Another powerful Ashtanga Yoga session

I managed to convince the OH to join me in attending Yoga on Thursday nights. I felt so awesome after the last led class that I really wanted to go again. I can’t remember why I couldn’t make it last week, but there was some reason. Anyway, the class was very full and we all crammed into the room. It was already quite warm after the earlier class. After the OH and I set up our mats and got ready, the class started.

I was much freer than last time. The first sun salutations were a bit creaky, but my calves and lower back freed up after about 3 salutations. My left shoulder is still very sore in downward dog. I can’t figure out if this is because my lat is really tight and I am pulling it out of alignment or something else. I found if I widened my arms, the pain lessened so I decided to do that while also keeping my shoulders down and back.
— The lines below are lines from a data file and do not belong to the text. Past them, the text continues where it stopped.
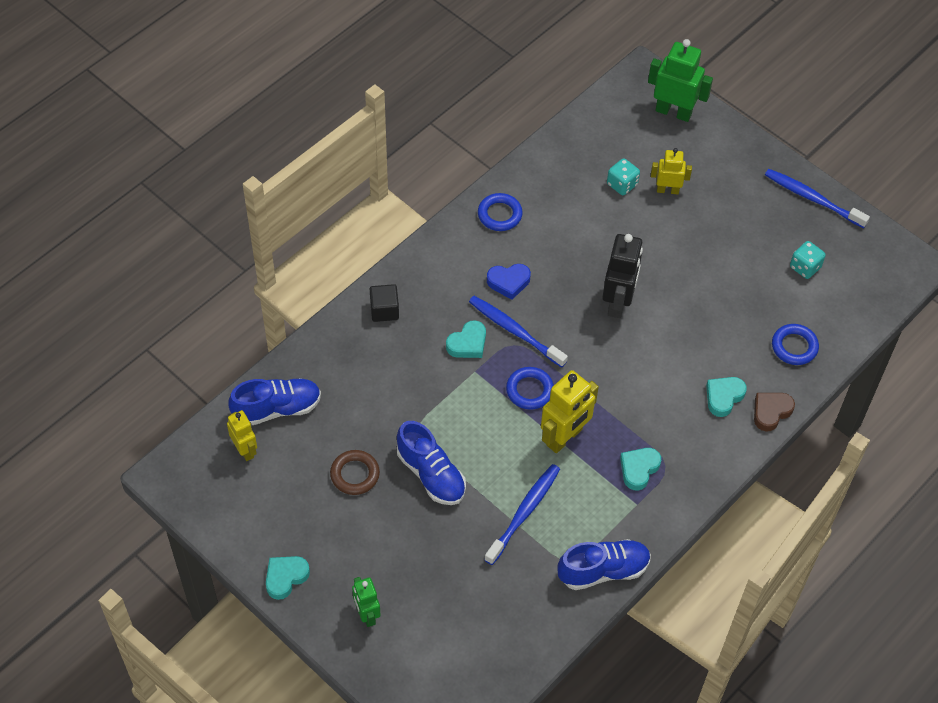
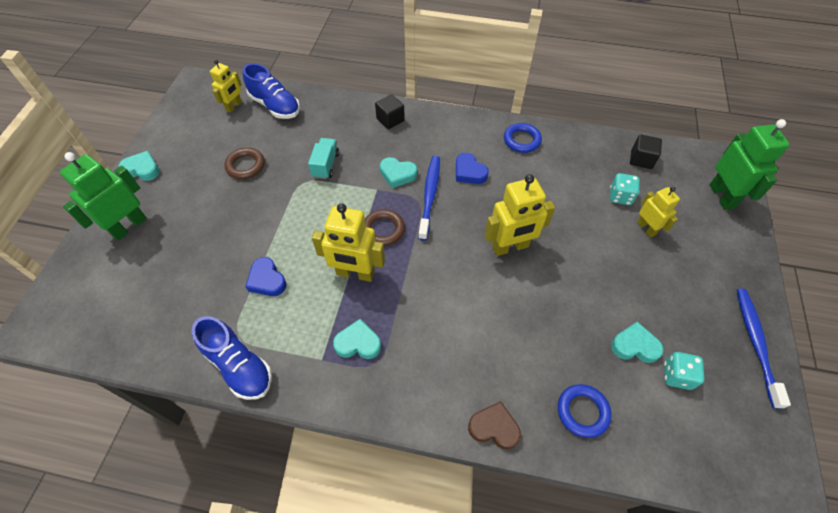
camera: 60 degrees right, 0 degrees up
(367, 614) = (129, 226): green robot -> green robot, size x1.64
(408, 400) = (325, 165): none -> turquoise truck
(431, 474) = (270, 206): blue shoe -> none
(524, 513) = (267, 280): blue toothbrush -> blue heart
(529, 390) = (383, 230): blue ring -> brown ring
(592, 138) = (641, 159): none -> black cube
(618, 302) = (510, 247): black robot -> yellow robot
(723, 397) = (479, 376): turquoise heart -> turquoise heart (634, 346)

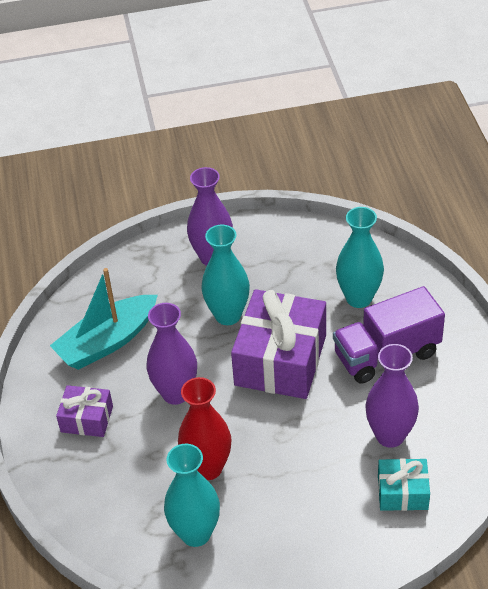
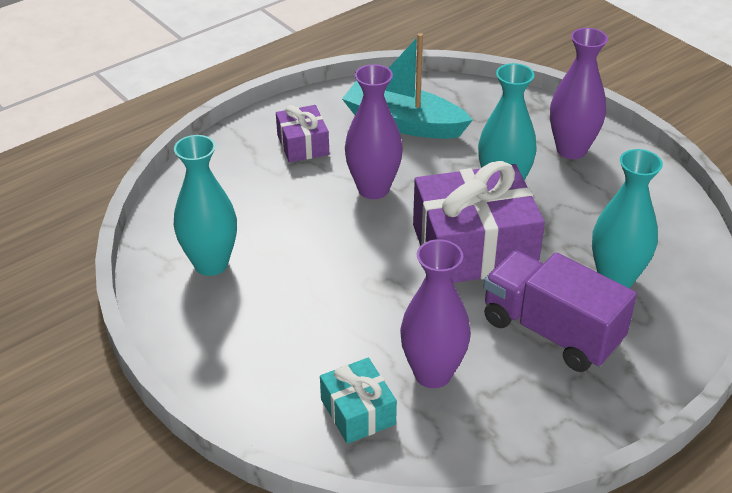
camera: 60 degrees right, 5 degrees down
(208, 468) = (295, 244): red vase -> none

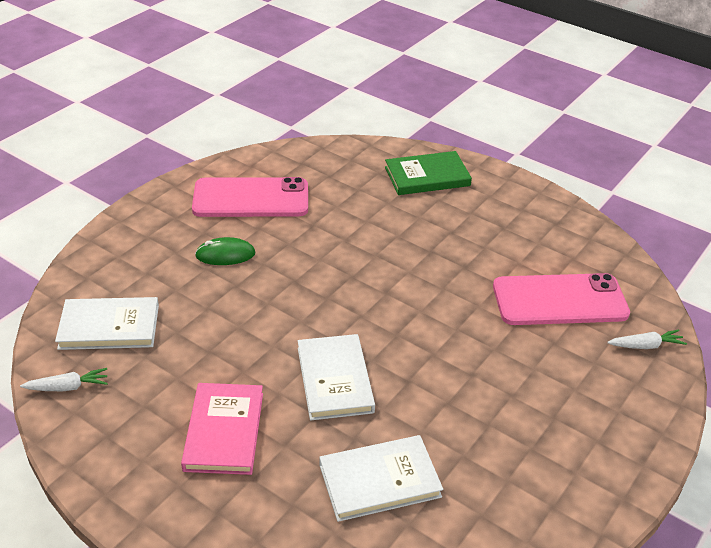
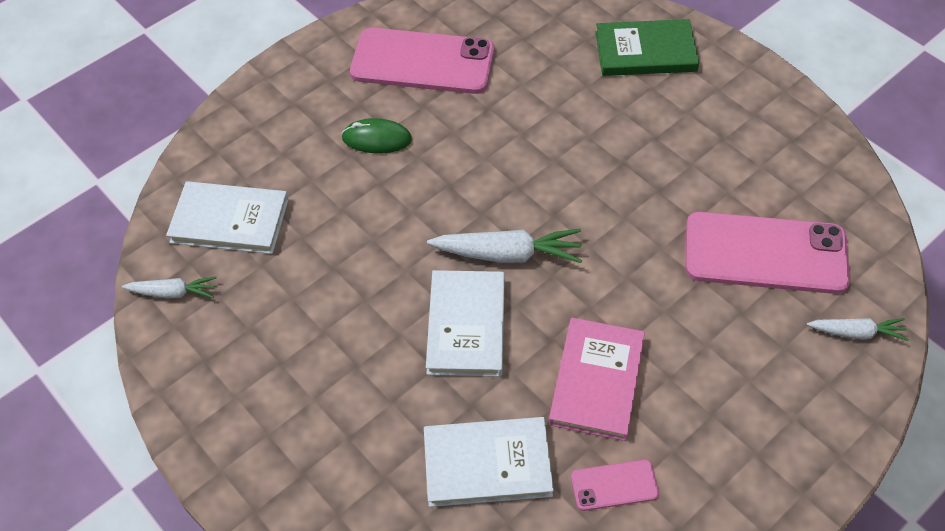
camera: 15 degrees right, 15 degrees up
(224, 431) = (329, 374): pink book -> pink book (596, 381)
(355, 324) = (507, 254): none -> white carrot
(491, 481) = (614, 485): none -> pink phone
My balance in the standing poses was much better. However, I found Utthita Hasta Padangusthasana really hurt my middle fingers. I think the pressure from my big toe was directly on the sore bits in both my left and right middle fingers. I came out of it early.

I think my seated positions have also improved – especially Purvottanasana where last week the small of my back really hurt.

By the end of the practice, my muscles were ‘singing’. They felt stretched, worked and full of blood. While in corpse pose, I could feel my body humming and it felt great. I did wonder how I was going to do on the motorbike the next day, as I really had pushed myself quite a lot!

I’m looking forward to next Thursday already.

Here’s some images of the different positions that I’ve mentioned in this post:

Utthita Hasta Padangusthasana



This posture is fantastic for climbers as it really opens up the shoulders and chest. I think these two images are of either Sri K. Pattabhi Jois who really brought Ashtanga Yoga to the forefront in the 20th century, or one of his disciples. 


I really need to have shoulders that do this. Mine are so tight from climbing!